T-SQL: Row_number() group by

I am using SQL Server 2008 R2 and have a structure as below:
create table #temp( deptid int, regionid int)
insert into #temp
select 15000, 50
union
select 15100, 51
union
select 15200, 50
union
select 15300, 52
union
select 15400, 50
union
select 15500, 51
union
select 15600, 52
select deptid, regionid, RANK() OVER(PARTITION BY regionid ORDER BY deptid) AS 'RANK',
ROW_NUMBER() OVER(PARTITION BY regionid ORDER BY deptid) AS 'ROW_NUMBER',
DENSE_RANK() OVER(PARTITION BY regionid ORDER BY deptid) AS 'DENSE_RANK'
from #temp
drop table #temp
And output currently is as below:
deptid regionid RANK ROW_NUMBER DENSE_RANK
--------------------------------------------------
15000 50 1 1 1
15200 50 2 2 2
15400 50 3 3 3
15100 51 1 1 1
15500 51 2 2 2
15300 52 1 1 1
15600 52 2 2 2
My requirement however is to row_number over regionid column but by grouping and not row by row. To explain better, below is my desired result set.
deptid regionid RN
-----------------------
15000 50 1
15200 50 1
15400 50 1
15100 51 2
15500 51 2
15300 52 3
15600 52 3
Please let me know if my question is unclear. Thanks.

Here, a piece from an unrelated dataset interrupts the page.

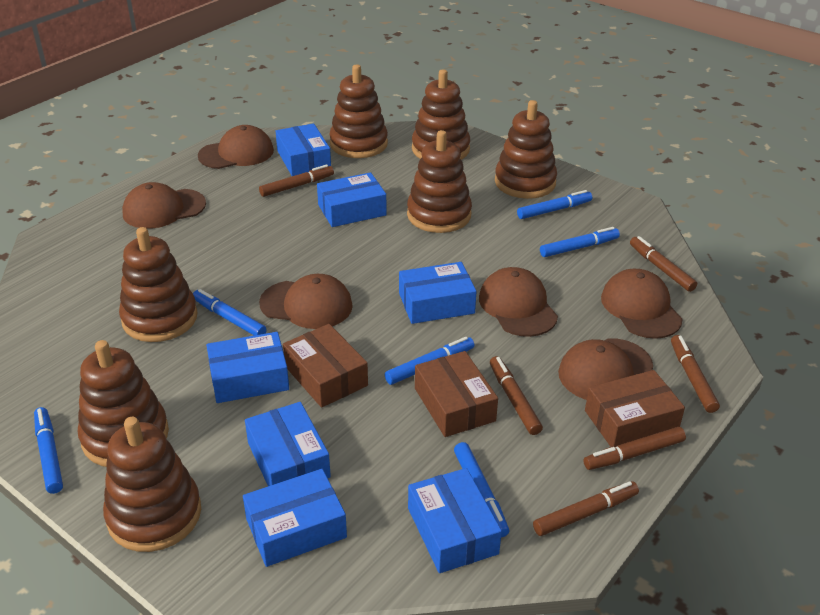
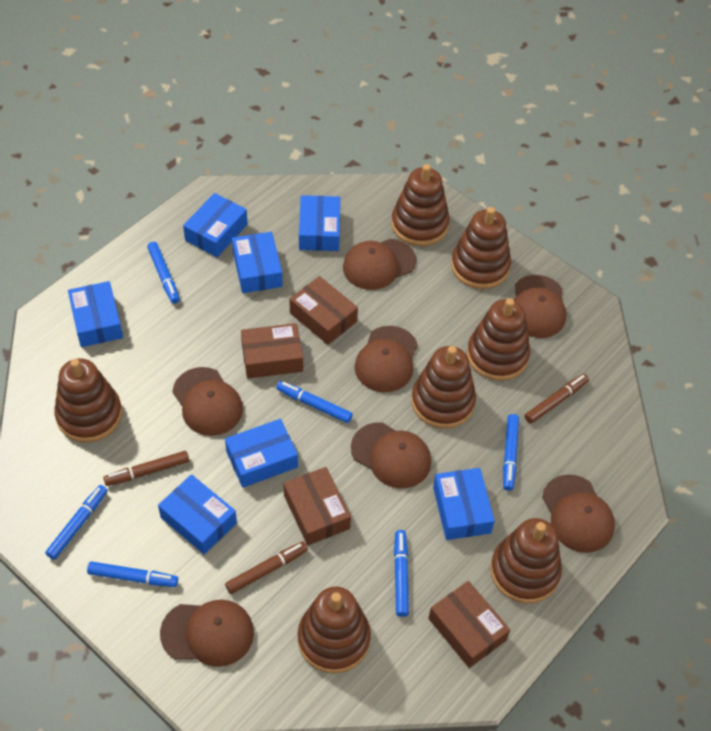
brown box: 3 -> 4
brown cap: 6 -> 7
brown marker: 6 -> 3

Use dense_rank() over (order by regionid) to get the expected result.
select deptid, regionid,
DENSE_RANK() OVER( ORDER BY regionid) AS 'DENSE_RANK'
from #temp
Partitioning within a rank/row_number window function will assign numbers within the partitions, so you don't need to use a partition on regionid to order the regionids themselves.